As Chris Lehmann, principal of Science Leadership Academy, describes it, schools like his strive to help students become “the best versions of themselves.” During our visits, we repeatedly found evidence of how well they are succeeding.
You’ll also hear about students including Andrea Lane, a math whiz who was bored and distracted in middle school, but who flourished at MC2 in Cleveland after discovering a love of engineering.
Holly Marsh got “hooked” on her career path by studying ecology at the Avalon School in St. Paul, going on to spend more than 300 hours volunteering at a national park, where she was hired as a park ranger the day before her sixteenth birthday. Jason Ehringhaus was a shy, average student at Casco Bay High School, in Portland, Maine, before his teachers egged him on to follow his curiosity about Asia, a path that led him to live and study in Japan and China.

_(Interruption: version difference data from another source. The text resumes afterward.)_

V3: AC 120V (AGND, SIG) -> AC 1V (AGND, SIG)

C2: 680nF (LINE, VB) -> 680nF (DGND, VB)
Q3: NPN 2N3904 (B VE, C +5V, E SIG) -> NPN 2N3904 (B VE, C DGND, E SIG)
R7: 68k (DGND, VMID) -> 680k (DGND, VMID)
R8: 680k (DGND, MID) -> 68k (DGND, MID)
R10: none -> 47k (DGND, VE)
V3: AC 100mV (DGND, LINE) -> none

What can’t be discounted is that in each case, the remarkable schools we profile in this book have helped young men and women not only to acquire learning skills they can use throughout their lives, but to tap the connections that have changed education from being a duty to a passion. “I fell in love with a place that I first hated with my heart and soul,” Casco Bay High School graduating senior Abde Ahmed told his classmates and teachers at an end-of-year ceremony. A Sudanese immigrant, Ahmed had evolved from a skeptical sophomore to a gung-ho junior and senior, according to his teachers. As he explained that metamorphosis to his fellow students and teachers: “I fell in love because of you. Because of all of you.” Schools in all sorts of communities throughout the country can and should transform into similarly inspiring centers of learning.